Jan Hertrich-Woleński | |
Birth Date: | 21 September 1940 |
Birth Place: | Radom, Poland |
Citizenship: | Polish |
Field: | History of philosophy in Poland Analytic philosophy Epistemology |
Alma Mater: | Jagiellonian University |
Jan Hertrich-Woleński (also known as Jan Woleński; born 21 September 1940) is a Polish philosopher specializing in the history of the Lwów–Warsaw school of logic and in analytic philosophy.
He has spent most of his academic career at the Jagiellonian University in Kraków, where he is currently professor emeritus. His main fields of research are logic, epistemology, and the history of philosophy in Poland.
Jan Woleński was born in Radom, Poland on 21 September 1940. His first interest was law and he began studies at Jagiellonian University in 1958. Soon philosophy drew his attention and by 1963 he was employed in the Department of State and Law as an assistant professor. He looked to analytical jurisprudence in the United Kingdom, and with the guidance of Professor Kazimierz Opalek, in 1968 he produced his thesis.[1] Continuing his ascent, he produced a Habilitation in 1972: Problems in the Interpretations of Law. In 1974 he straddled two positions: the Institute of Social Sciences at the Academy of Mining and Metallurgy, and lecturer on philosophy of science at the Institute of Philosophy at Jagiellonian University.
Wroclaw Polytechnic called him to teach in their Institute of Social Sciences in 1979. As an opponent of the state socialism governing Poland, Woleński edited an underground bulletin Riposte. Though he was appointed director of the Institute, he was removed after four months for his resistance. The journal Studia Logica engaged him as editor from 1987 to 1993. It was in 1988 that he gained appointment to the Institute of Philosophy at his alma mater. He became professor ordinarius in 1990 and chair of the Department of Epistemology in 1994.
Other editing positions include Synthese from 1990, The Monist from 1993, Studies in Eastern European Thought from 1993, Axiomathes from 1992, and the Synthese Library of Kluwer Academic. Woleński was president of the Polish Society of Logic and Philosophy of Science (1999 to 2002). "Jan Woleński has achieved success as a teacher and advisor, encompassing the supervision of fourteen doctoral dissertations. Among his graduates are professors of philosophy as well as of law."[2]
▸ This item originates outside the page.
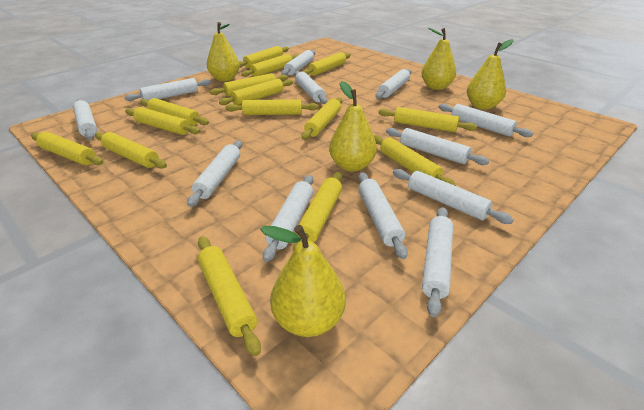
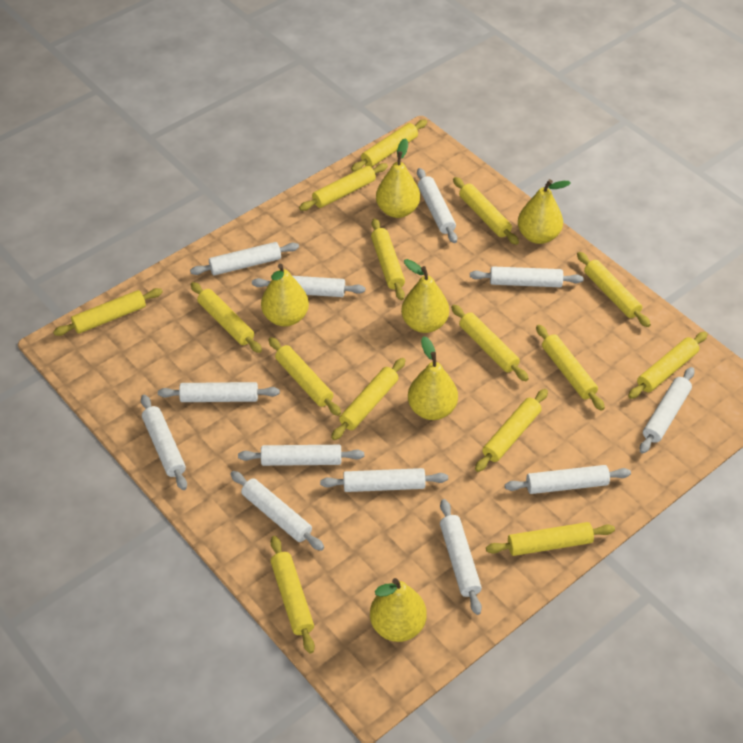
yellow pear: 5 -> 6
He is on the consulting board of the philosophy journal, Theoria.[3]
Institute Vienna Circle held a conference in 1997 on the Austro-Polish connections in logical empiricism. Woleński described the semantic theory of truth in his introductory essay, "Semantic Revolution – Rudolf Carnap, Kurt Gödel, Alfred Tarski". It was followed by a score of contributions from philosophers. Working with Eckehart Köhler, Wolenski edited the papers and the collection was published as Alfred Tarski and the Vienna Circle.[4]
In 2013 Woleński was awarded the Prize of the Foundation for Polish Science for a comprehensive analysis of the work of the Lwów-Warsaw school and for placing its achievements within the context of international discourse in contemporary philosophy.[5]
Woleński was a plenary speaker at the second world congress on religion and logic held in Warsaw, June 18 to 22, 2017.[6] He has continued academic involvement at the University of Information Technology and Management in Rzeszów Poland.[7]
Woleński is active in Poland's atheist movement. In the 1960s he was a member of the government-sponsored Association of Atheists and Freethinkers, and since 2007 he is a member of the Honorary Committee of the Polish Rationalist Association. He is widely recognized in Poland as an atheist and has promoted the replacement of religion classes with philosophy classes in Polish schools.[8]
Woleński is involved in the secular Jewish movement, writing on the common Polish-Jewish past and on today's Polish-Jewish relations. He is a member of B'nai B'rith and was deputy president of its Polish chapter from 2007 to 2012.
He was a member of the Polish United Workers Party (the Polish communist party) from 1965 to 1981. From 1980 to 1990 he was a member of the Solidarity (Polish trade union) movement.